OHIC expands quality-based payment model requirements

CRANSTON – The state’s health insurance regulator on Thursday announced new policies designed to further change how commercial health insurers pay for care.
The initiatives require that Rhode Island commercial insurers use health care payment models focused on “quality, rather than volume,” according to a press release from R.I. Office of Health Insurance Commissioner.
“The Office of the Health Insurance Commissioner continues to advance policies designed to meaningfully improve the quality and efficiency of health care service delivery in Rhode Island,” OHIC Commissioner Dr. Kathleen C. Hittner said in a prepared statement.
OHIC’s first initiative, the new Alternative Payment Methodology Plan, builds off a previous set of standards from July 2015. Rhode Island commercial health insurers beginning in 2017 will be required to direct 40 percent of medical payments through quality and efficiency-based payment models. The requirement increases to 50 percent in 2018.
A second initiative, called the Care Transformation Plan, requires commercial insurers to continue to grow primary care patient-centered medical homes.
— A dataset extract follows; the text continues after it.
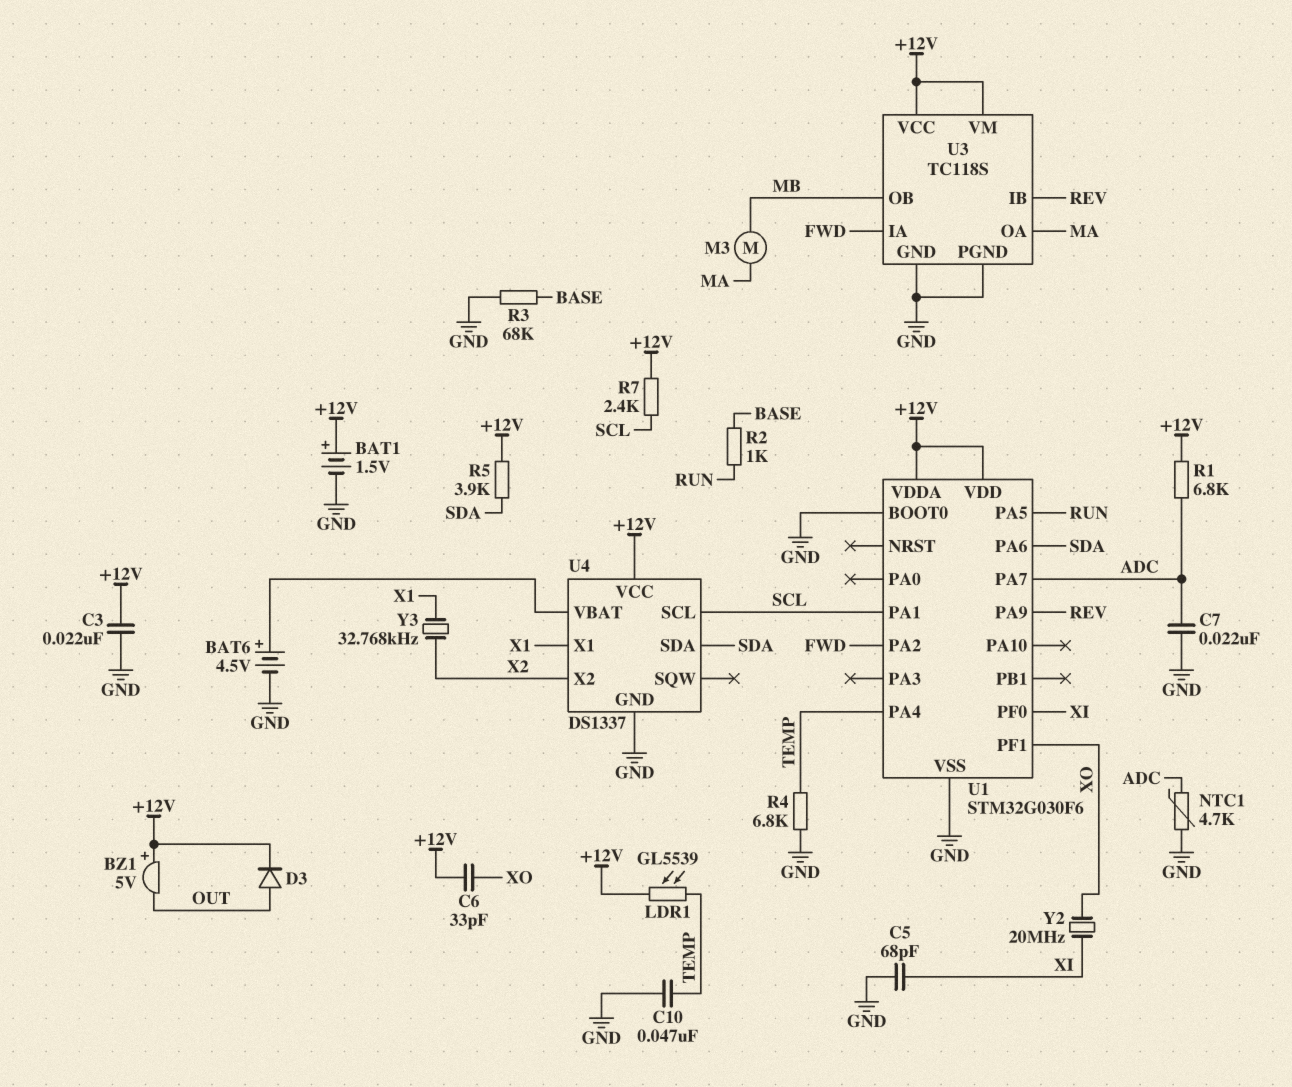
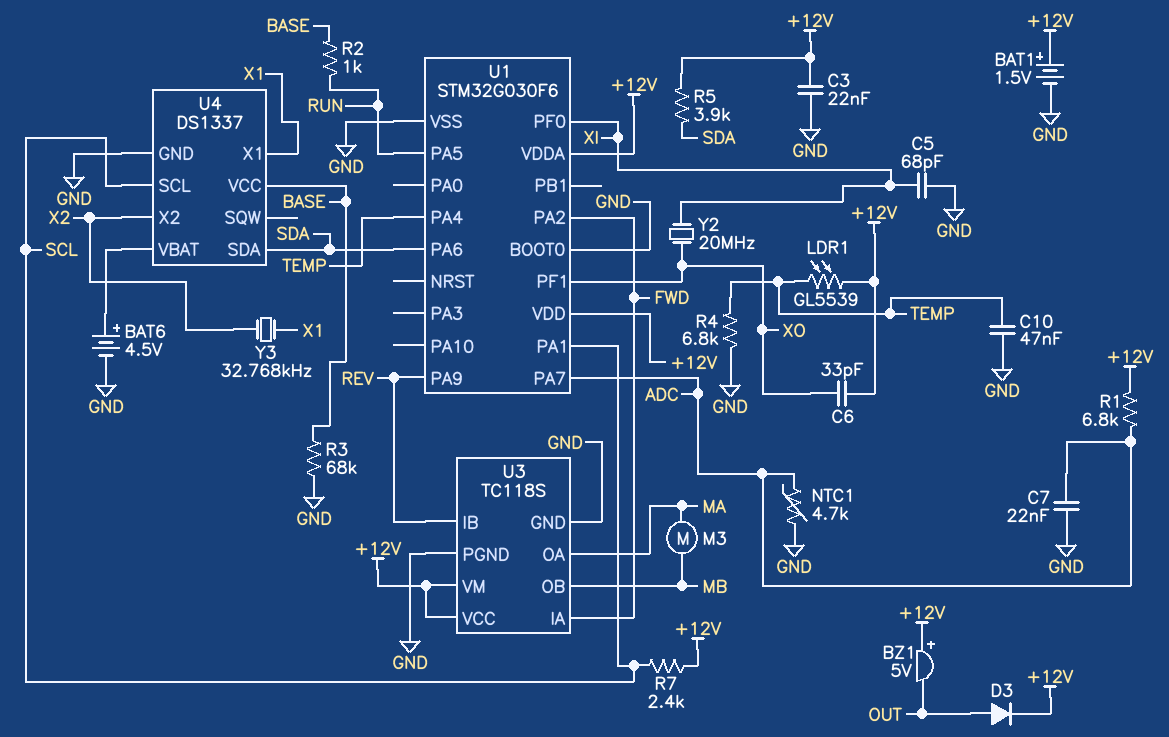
U4 pin VCC: +12V -> BASE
The regulator says it’s providing guidelines on how to continue this work, according to a press release.
“We are highly appreciative of the time, effort and input that physicians, payers, employers and consumers have committed as we developed these affordability initiatives,” Hittner said.
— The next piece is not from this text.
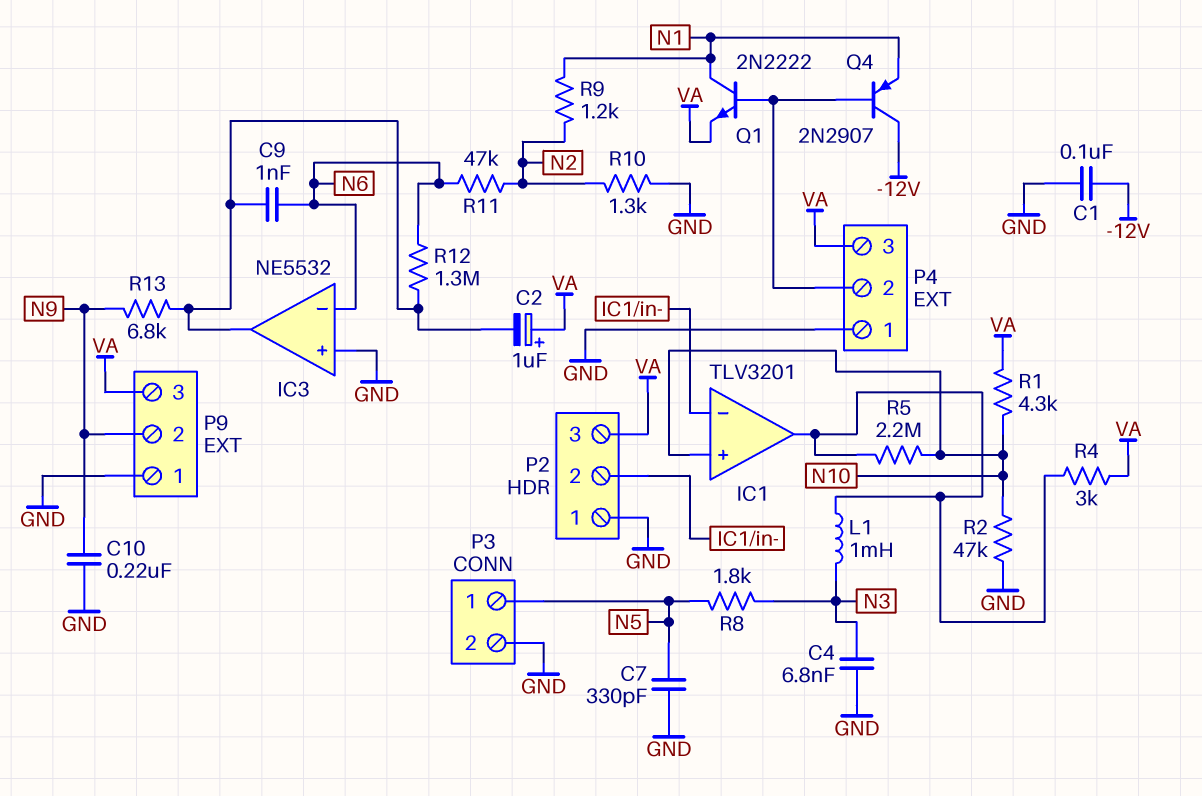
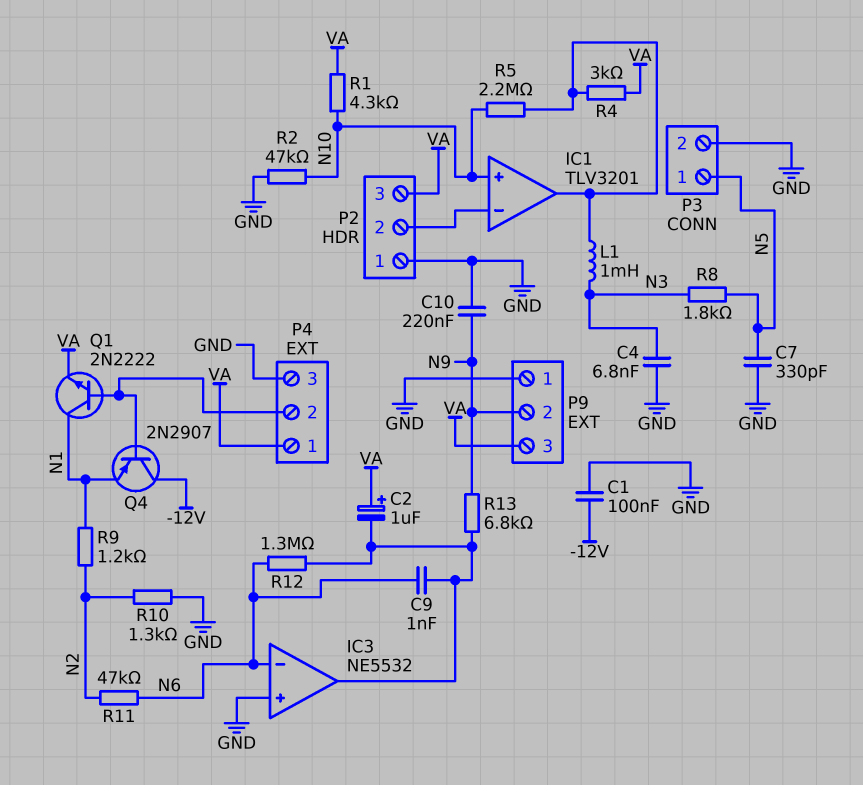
P4 pin 1: GND -> VA
P4 pin 3: VA -> GND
The new initiatives are meant to build off efforts of Gov. Gina M. Raimondo, who last year pushed to redesign the state’s Medicaid program.
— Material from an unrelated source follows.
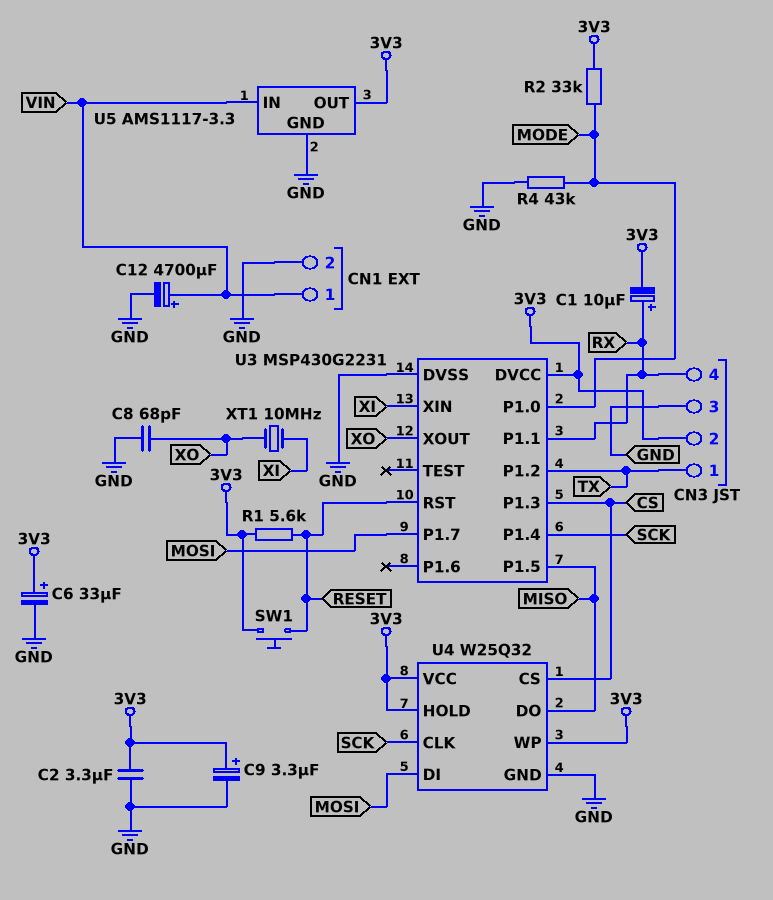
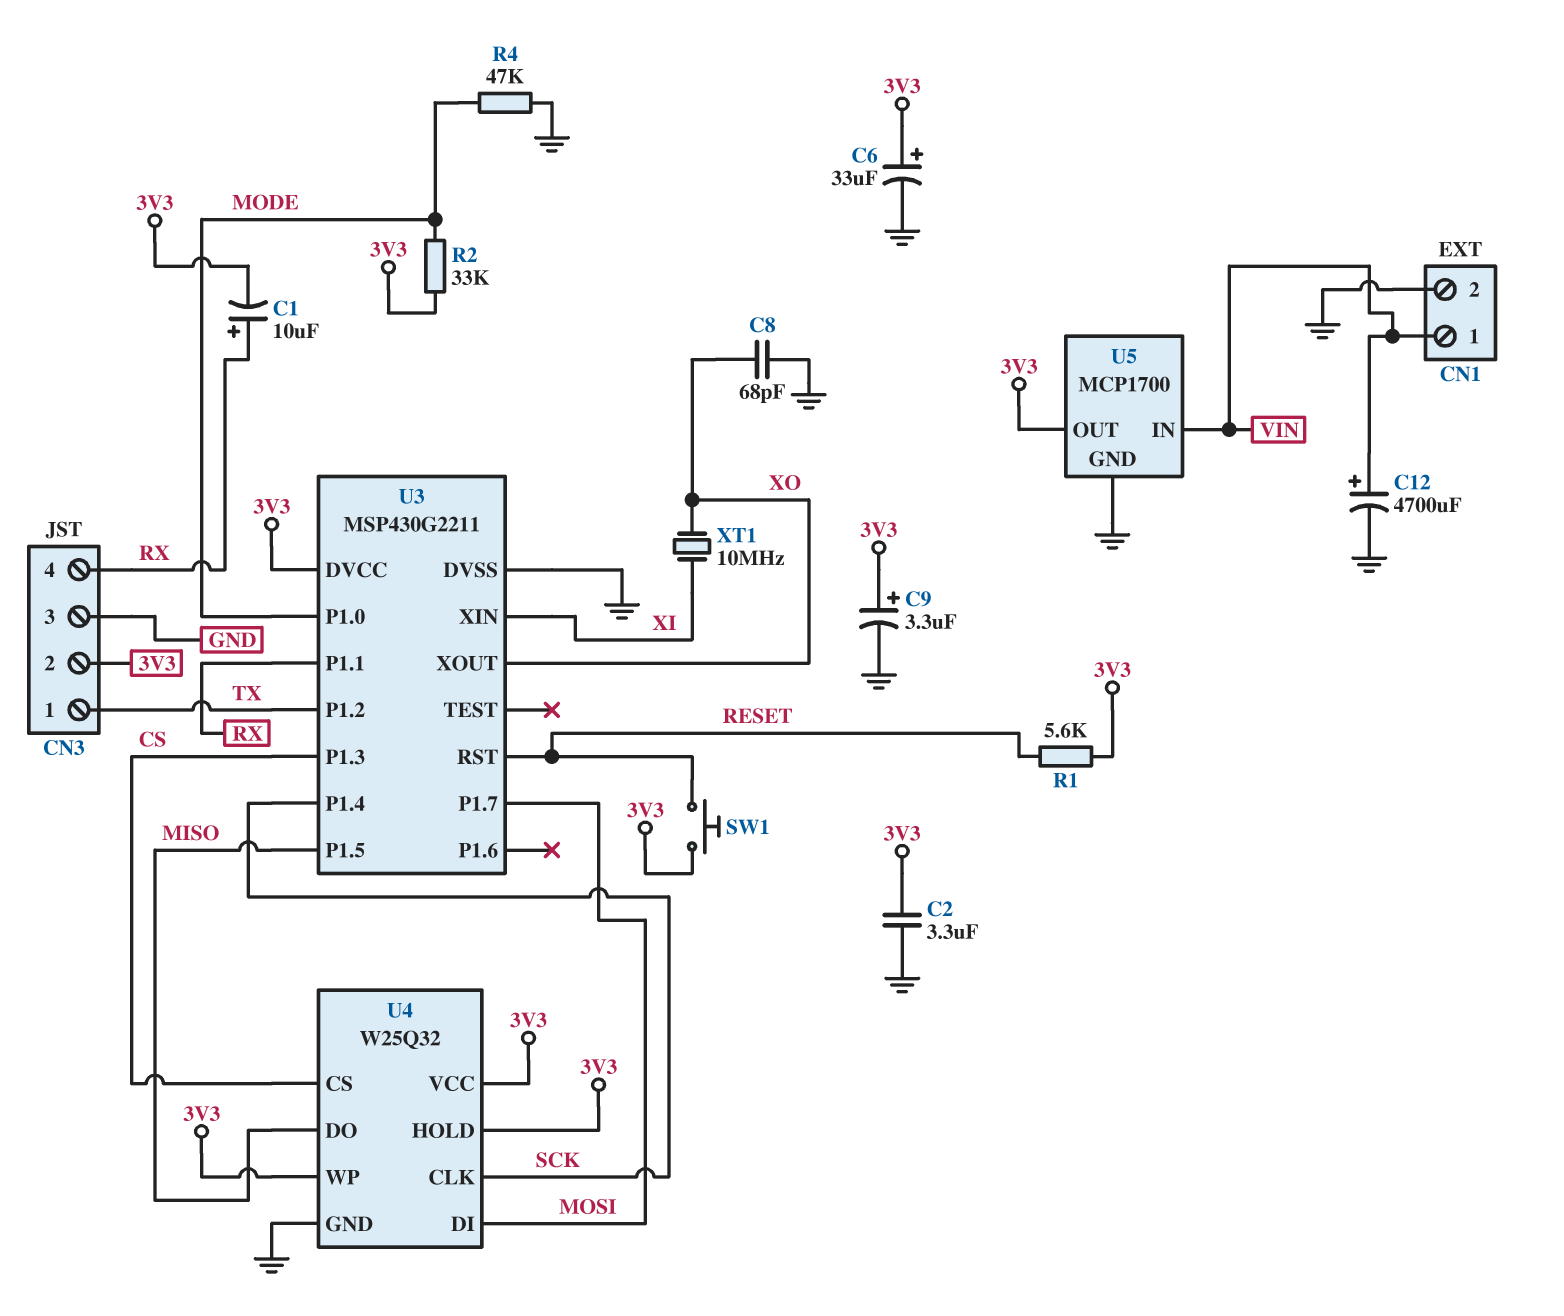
R4: 43k (GND, MODE) -> 47k (GND, MODE)
U3: MSP430G2231 -> MSP430G2211
U5: AMS1117-3.3 -> MCP1700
“The new initiatives adopted by OHIC, along with the Raimondo administration’s efforts to innovate health care, signify a major step in the transitioning to health care payments based on value and expanding models of care delivery that stress care coordination and increase quality of care,” according to the release.
Rhode Island insurers are expected to meet the new standards during the regulator’s annual rate review later this year.